Non c’è stata alcuna violazione del diritto di difesa. Non c’è stata alcuna inutilizzabilità delle prove. E il pericolo che il reato possa essere ripetuto, anche da sospeso, resta concreto. Con un’ordinanza molto articolata, la Corte di Cassazione ha dichiarato infondato il ricorso presentato dai difensori dell’ispettore di Polizia alla Squadra Volanti della Questura di Catanzaro Simone Cortese, 39enne, di Chiaravalle Centrale, ma residente a Montepaone, destinatario nel mese di luglio di un avviso di conclusione delle indagini per accesso abusivo al sistema informatico e corruzione in concorso con l’imprenditore Paolo Paoletti (LEGGI).

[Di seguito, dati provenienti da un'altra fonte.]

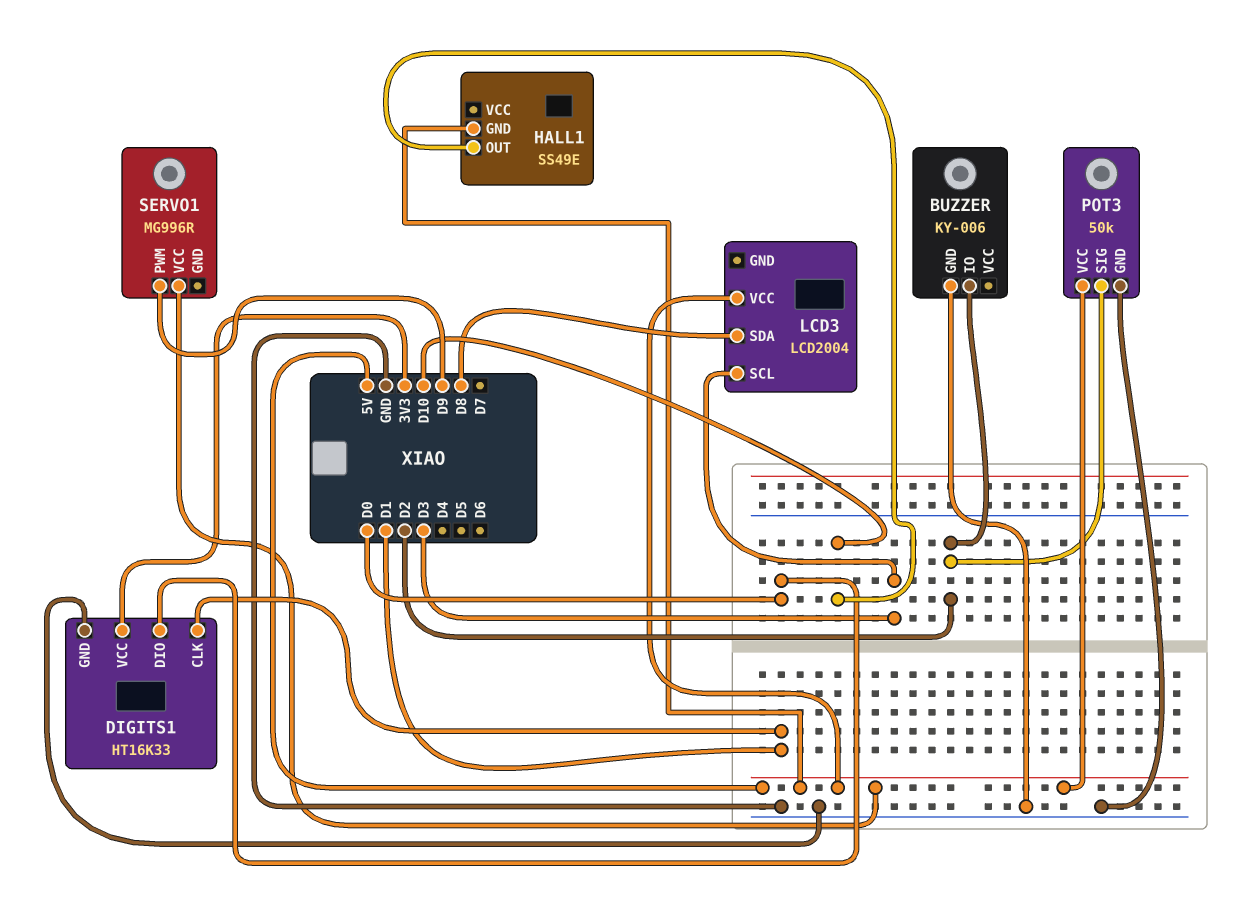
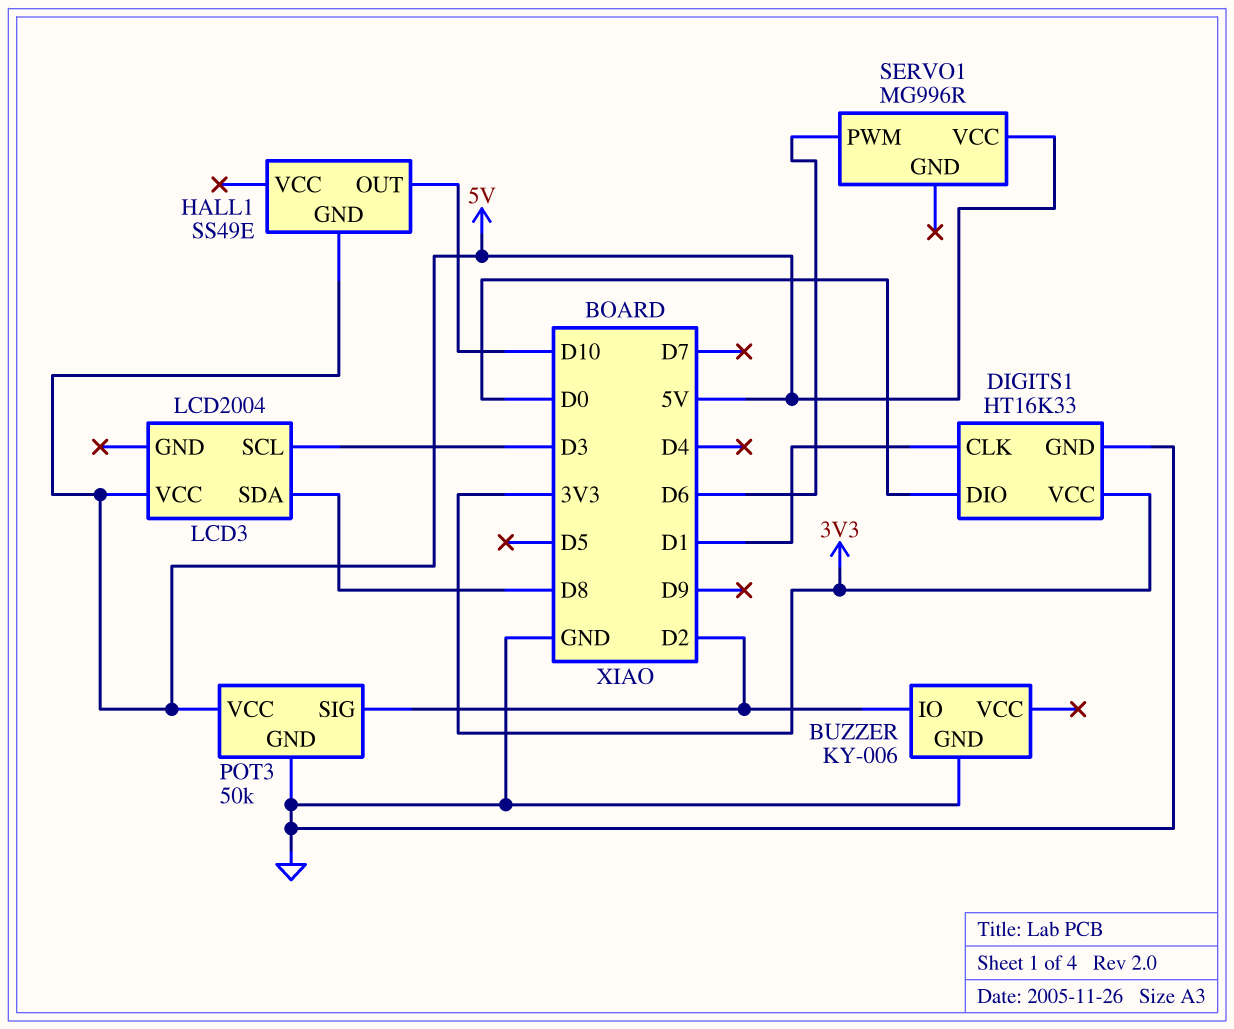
SERVO1 pin PWM: D9 -> D6

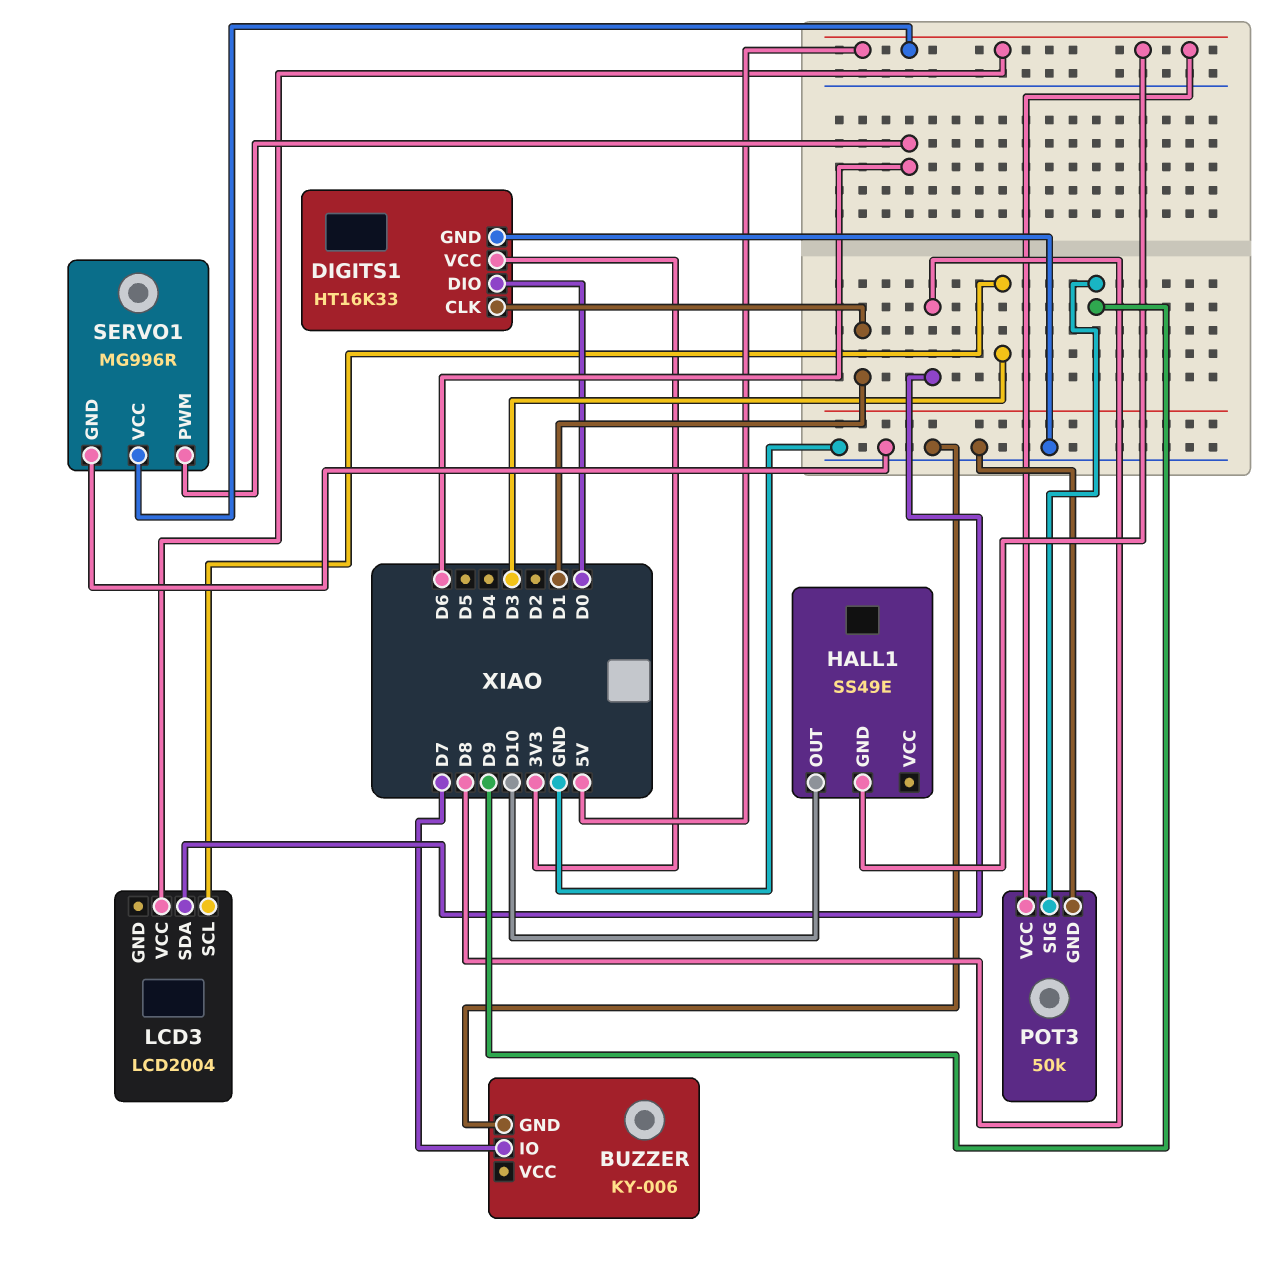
BUZZER pin IO: D2 -> D7
POT3 pin SIG: D2 -> D9
SERVO1 pin GND: none -> GND

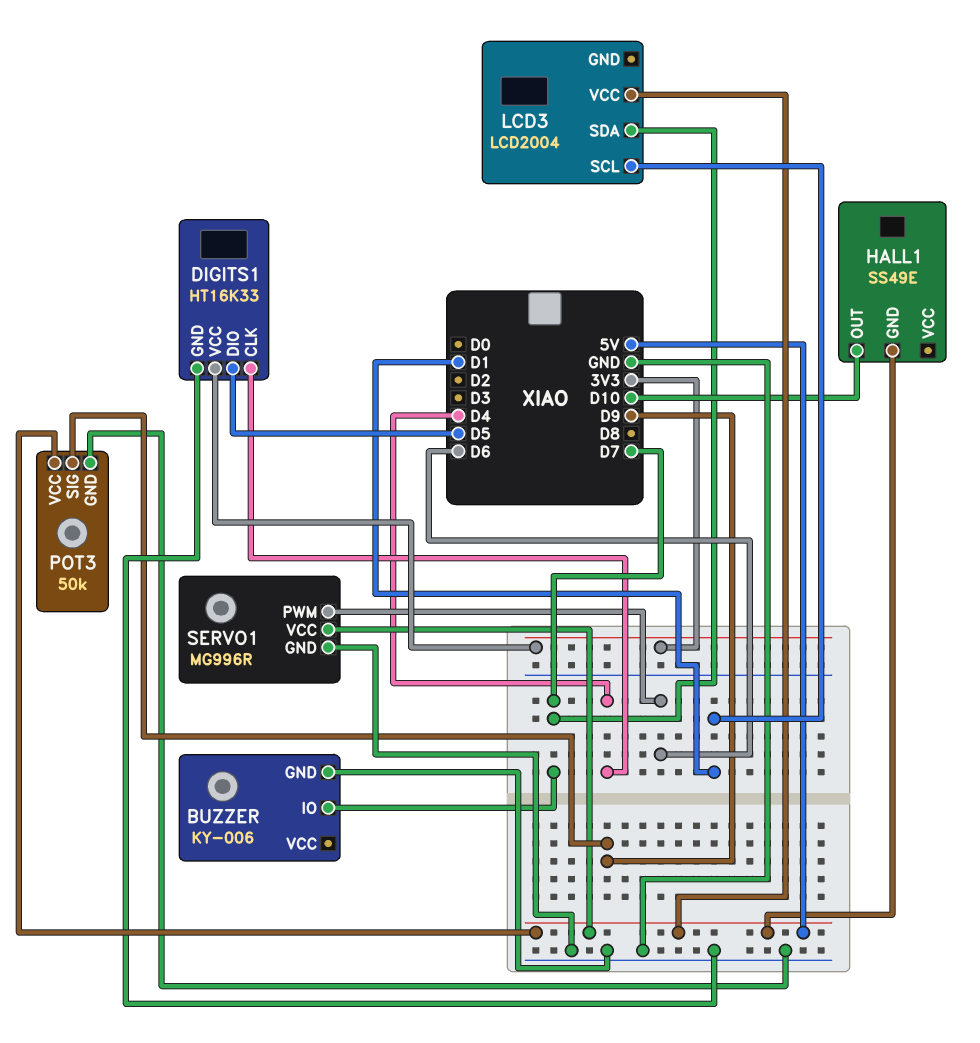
DIGITS1 pin CLK: D1 -> D4
DIGITS1 pin DIO: D0 -> D5
LCD3 pin SCL: D3 -> D1
LCD3 pin SDA: D8 -> D7

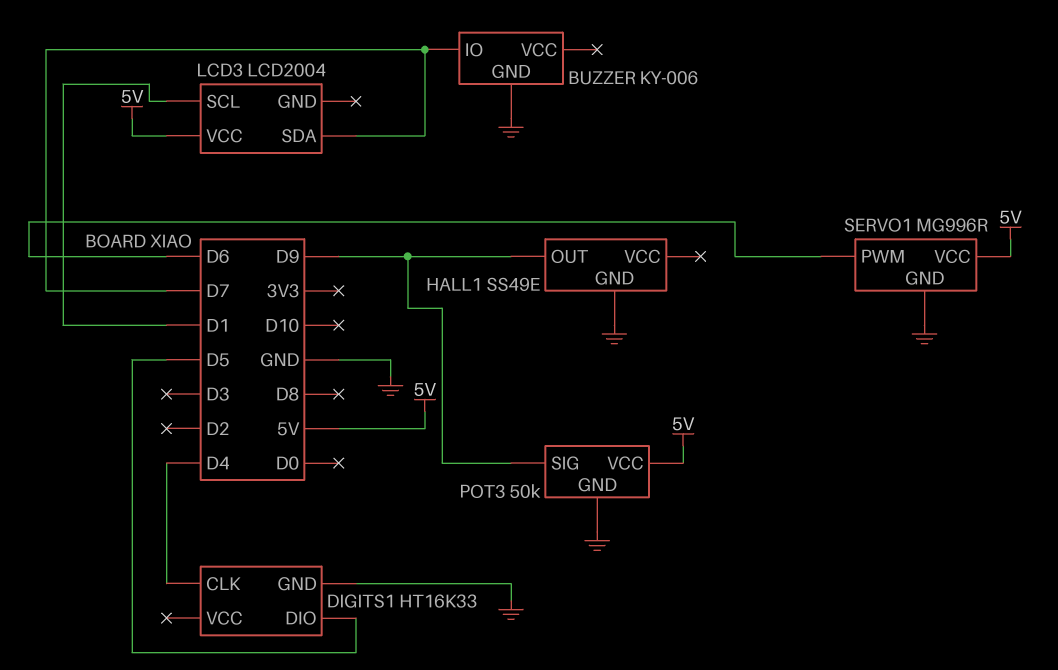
DIGITS1 pin VCC: 3V3 -> none
HALL1 pin GND: 5V -> GND
HALL1 pin OUT: D10 -> D9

I giudici di Piazza Cavour hanno di fatto blindato l’impianto accusatorio della Procura di Catanzaro.

L’iter giudiziario

Tutto parte il 2 febbraio 2026: il gip del Tribunale di Catanzaro su richiesta della Procura applica a Cortese gli arresti domiciliari. Il Riesame di Catanzaro ha respinto la richiesta di scarcerazione. Poi, lo stesso gip ha sostituito i domiciliari con la misura interdittiva della sospensione dall’esercizio delle funzioni pubbliche. Ma nel frattempo la difesa aveva proposto comunque ricorso in Cassazione contro l’ordinanza genetica sul presupposto che l’interesse a ricorrere resta, anche se la misura è stata attenuata, perché si contestano i presupposti della gravità indiziaria e delle esigenze cautelari. Per i difensori si sarebbe violato il diritto di difesa, in assenza di un interrogatorio preventivo, necessario se non esiste il pericolo di inquinamento delle prove. E a parere della difesa quel pericolo non c’era, era solo dedotto dalle stesse condotte contestate. La Cassazione però rivela un dettaglio importante: Cortese, parlando con Paoletti, aveva fatto riferimento a un “collega fidato”, una persona “a conoscenza delle numerose (sue) condotte illecite” e capace di garantirgli “riservatezza e impunità”. Da qui, scrivono i giudici, esiste l’ “alta probabilità che l’indagato, giovandosi anche di altri non ancora identificati, possa cercare di alterare le tracce delle proprie pregresse attività illecite”, attività compiute dimostrando “dimestichezza nell’uso indebito degli strumenti a sua disposizione”.